StateMap is the runtime’s typed state container. It uses typedmap::TypedMap internally, keyed by zero-sized TypedKey<K> wrappers that hash and compare by TypeId. The get::<K>() and get_or_insert_default::<K>() methods retrieve the concrete K::Value type directly without downcasting.

State keys registered with persistent: true in StateKeyOptions are serialized during checkpoint and restored on thread load. Non-persistent keys exist only in memory for the duration of the run.

StateStore

StateStore wraps the StateMap and provides:

  • Snapshot creation (cheap Arc clone of the inner map)
  • Batch application with revision tracking
  • Commit hooks (CommitHook) that fire after each successful state mutation
  • StateCommand processing for programmatic state operations

Shared State

For state that must be shared across thread and agent boundaries, awaken provides a separate persistent layer built on the same ProfileStore backend used by profile data.
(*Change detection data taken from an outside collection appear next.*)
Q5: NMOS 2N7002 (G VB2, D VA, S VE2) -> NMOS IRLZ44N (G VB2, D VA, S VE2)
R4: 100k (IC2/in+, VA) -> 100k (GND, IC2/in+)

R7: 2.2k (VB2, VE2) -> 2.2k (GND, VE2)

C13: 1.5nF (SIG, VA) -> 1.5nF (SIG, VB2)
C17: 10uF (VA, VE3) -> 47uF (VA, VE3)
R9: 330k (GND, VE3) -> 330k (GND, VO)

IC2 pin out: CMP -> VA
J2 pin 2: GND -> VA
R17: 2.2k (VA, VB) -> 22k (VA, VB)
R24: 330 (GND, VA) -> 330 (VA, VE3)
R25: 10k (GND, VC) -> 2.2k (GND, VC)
ProfileKey for shared state

Shared state uses the same ProfileKey trait as profile data. The KEY constant serves as the namespace, and the key: &str parameter passed to ProfileAccess methods identifies the runtime instance:

pub trait ProfileKey: 'static + Send + Sync {
    const KEY: &'static str;
    type Value: Clone + Default + Serialize + DeserializeOwned + Send + Sync + 'static;
}

Unlike StateKey, shared state does not participate in the MutationBatch / snapshot workflow – it is accessed asynchronously through ProfileAccess with a key: &str parameter.

StateScope

pub struct StateScope(String);

An optional convenience builder for common key string patterns. Constructors: global(), parent_thread(id), agent_type(name), thread(id), new(arbitrary). Call .as_str() to get the key string for ProfileAccess methods. Users can also pass any raw &str directly.

State Management Overview

LayerScopeAccessLifecycleUse Case
Run StateCurrent runSync snapshotCleared at run startTransient flags, counters
Thread StateSame threadSync snapshotExport/restore across runsTool call state, active agent
Shared StateProfileKey + StateScopeAsyncPersistentCross-boundary sharing
Profile StateProfileKey + key: &strAsyncPersistentUser/agent preferences

Choose shared state when you need dynamic scoping or cross-boundary access. Choose StateKey when you need sync access or transactional merge during parallel tool execution.